Y el niño sonrió al Gigante y le dijo:
-Una vez me dejaste jugar en tu jardín. Hoy, vendrás conmigo al mío, el jardín del Paraíso.
(pp.202-203)
Las huellas de clavos en las manos y pies del niño son claros signos cristianos (las marcas son consecuencia de la crucifixión), así como también lo es la actitud compasiva y piadosa de esta aparición que viene a llevarse al Paraíso el alma de quien fue pecador pero supo redimirse en el Amor. Esta revelación final hace entonces que el cuento maravilloso sobre los niños y el Gigante en el jardín pueda leerse, también, como una parábola cristiana sobre la salvación. El protagonista pasa del pecado (el egoísmo que lo lleva a echar a los niños e impedir su entrada al jardín) al arrepentimiento (“¡Cuán egoísta he sido! -dijo- (...) Lamentaba mucho, en realidad, lo que había hecho” (p.201)), lo que abre en él una nueva faceta de absoluta generosidad y entrega al amor. Y es el amor por ese niño pequeño, resignificado al final como amor a Cristo, lo que en la simbología cristiana se plantea como condición para la salvación.
Los ingredientes propios de la parábola cristiana no se dan, vale aclarar, en detrimento del recurso maravilloso, sino que ambas funcionan en conjunto. Por ejemplo, ciertos movimientos propios del universo maravilloso, como el hecho de que la Primavera decida, como con determinación propia de lo humano, ausentarse de la parcela de la que es dueño el Gigante y privar así a su jardín de flores, y que en cambio la Nieve y la Escarcha residan allí con alegría, funcionan en conjunto con la simbología religiosa: la virtud (generosidad) en el Gigante atrae la luminosidad y el alegre florecimiento, mientras que su vicio (el egoísmo) no es premiado sino con oscuridad y tormentas.
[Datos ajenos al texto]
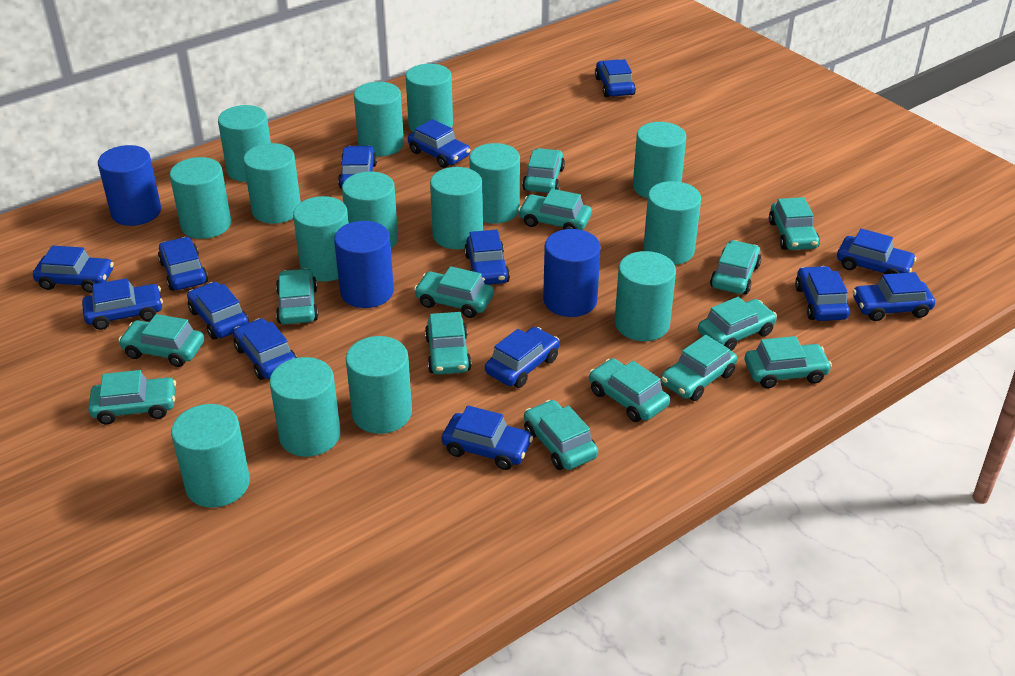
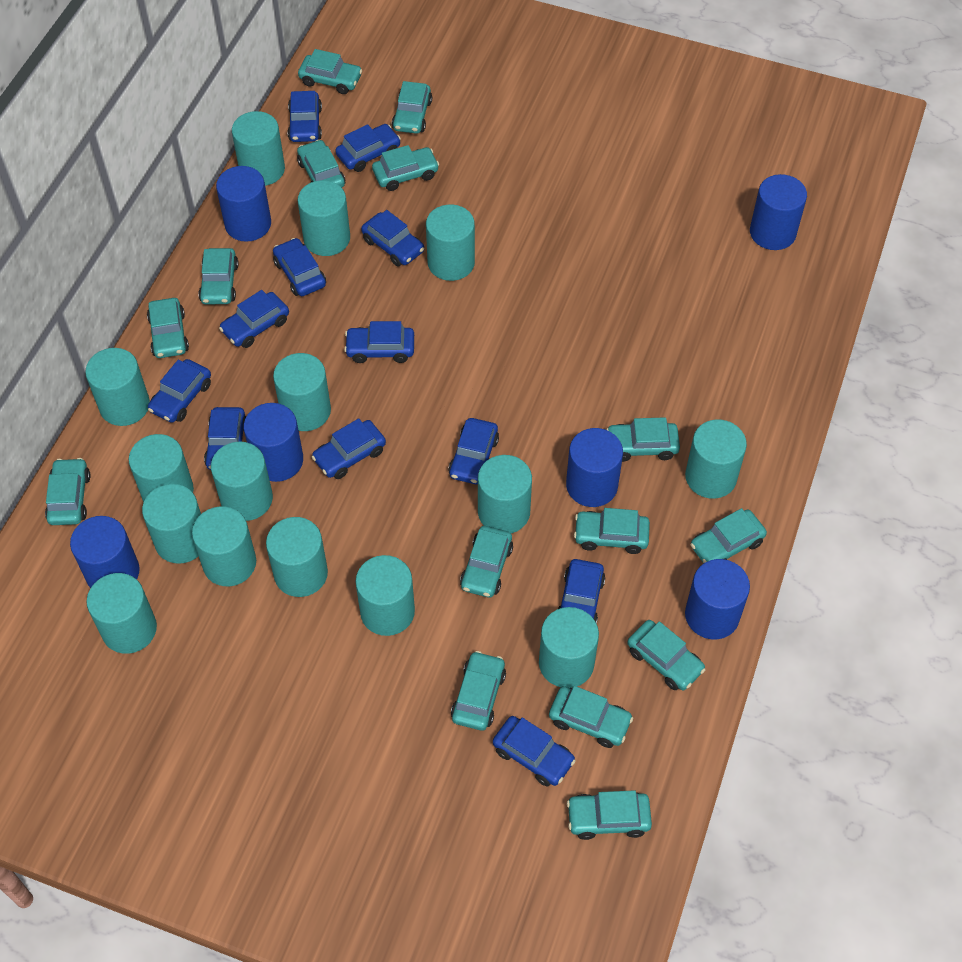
blue car: 14 -> 12
blue cylinder: 3 -> 6
turquoise car: 14 -> 15

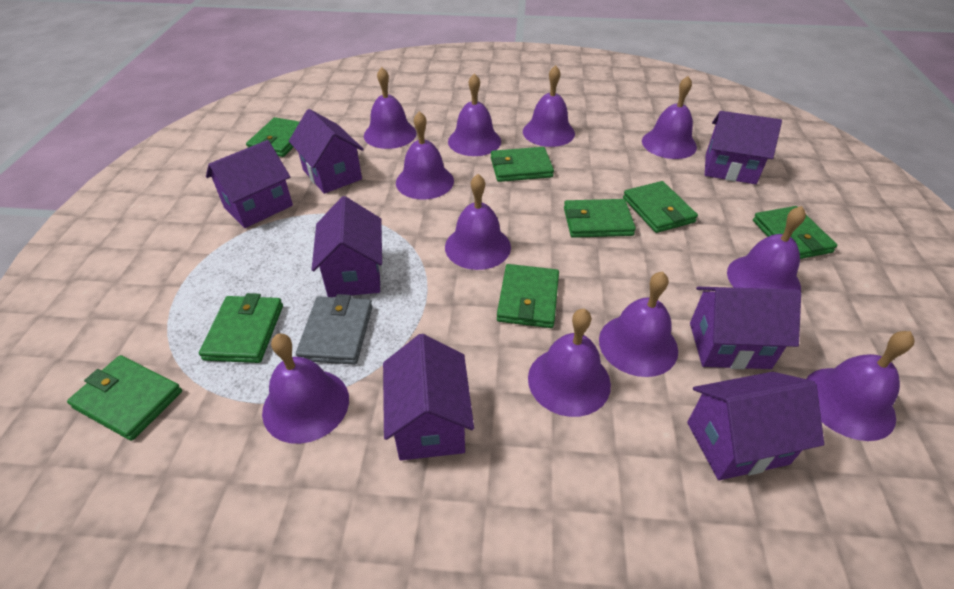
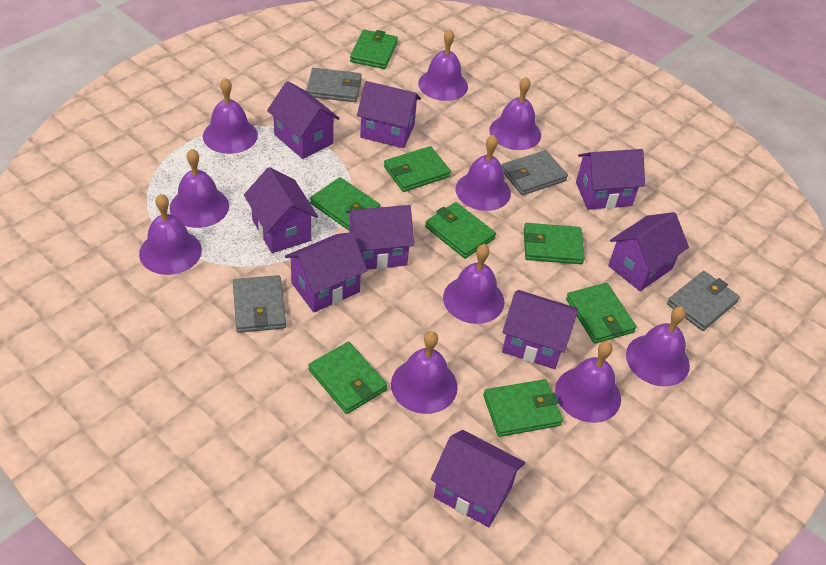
grey wallet: 1 -> 4
purple bell: 11 -> 10
purple house: 7 -> 9

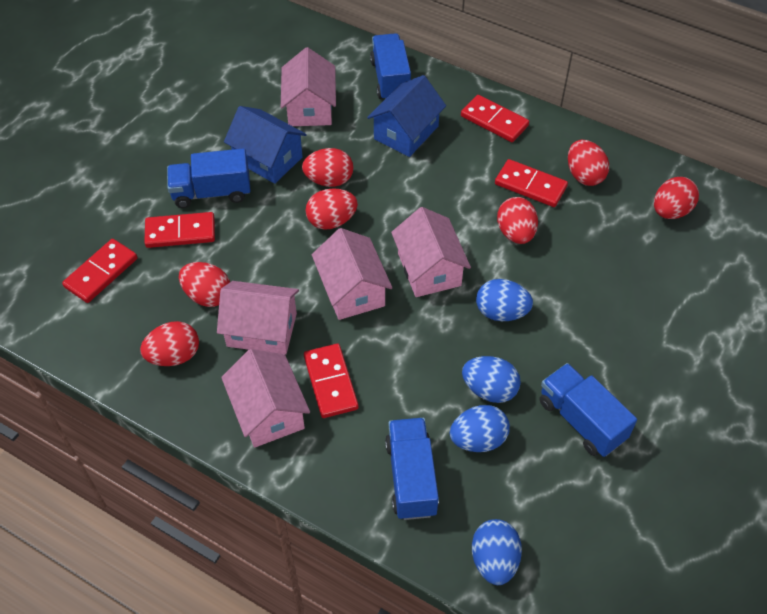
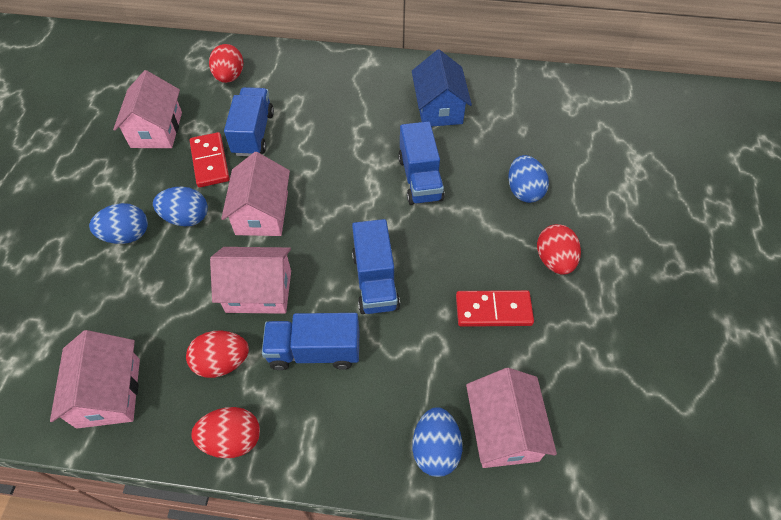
blue house: 2 -> 1
red domino: 5 -> 2
red egg: 7 -> 4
A su vez, tanto la estructura de la parábola cristiana como la del cuento maravilloso clásico apuntan, tradicionalmente, a producir los mismos efectos; leyendo la historia desde una perspectiva o desde la otra, es difícil no encontrar en el relato tintes didácticos y moralizantes. Podemos concluir, además, que pensar “El gigante egoísta” como una parábola cristiana o como un cuento netamente maravilloso no constituye una cuestión distintiva para la comprensión del relato, cuya trama no deja de centrarse en el Gigante, sus iniciales limitaciones dadas por su condición egoísta y su posterior crecimiento en términos morales y espirituales. Por otra parte, y para no quitar la atención de las particularidades que hacen de Wilde un autor excepcional, podemos relevar el modo en que se propone, al principio, un cuento tradicionalmente maravilloso enfocado en las preocupaciones y miedos de los niños (la felicidad arruinada por la maldad de un villano), para luego conducir la atención hacia las preocupaciones y miedos más propios de la adultez, como la pérdida de la juventud, la soledad y la muerte. Como sucede en otros cuentos de la colección, este relato propone a la generosidad y al amor como medios para alcanzar la belleza con que hacer frente a esos temores.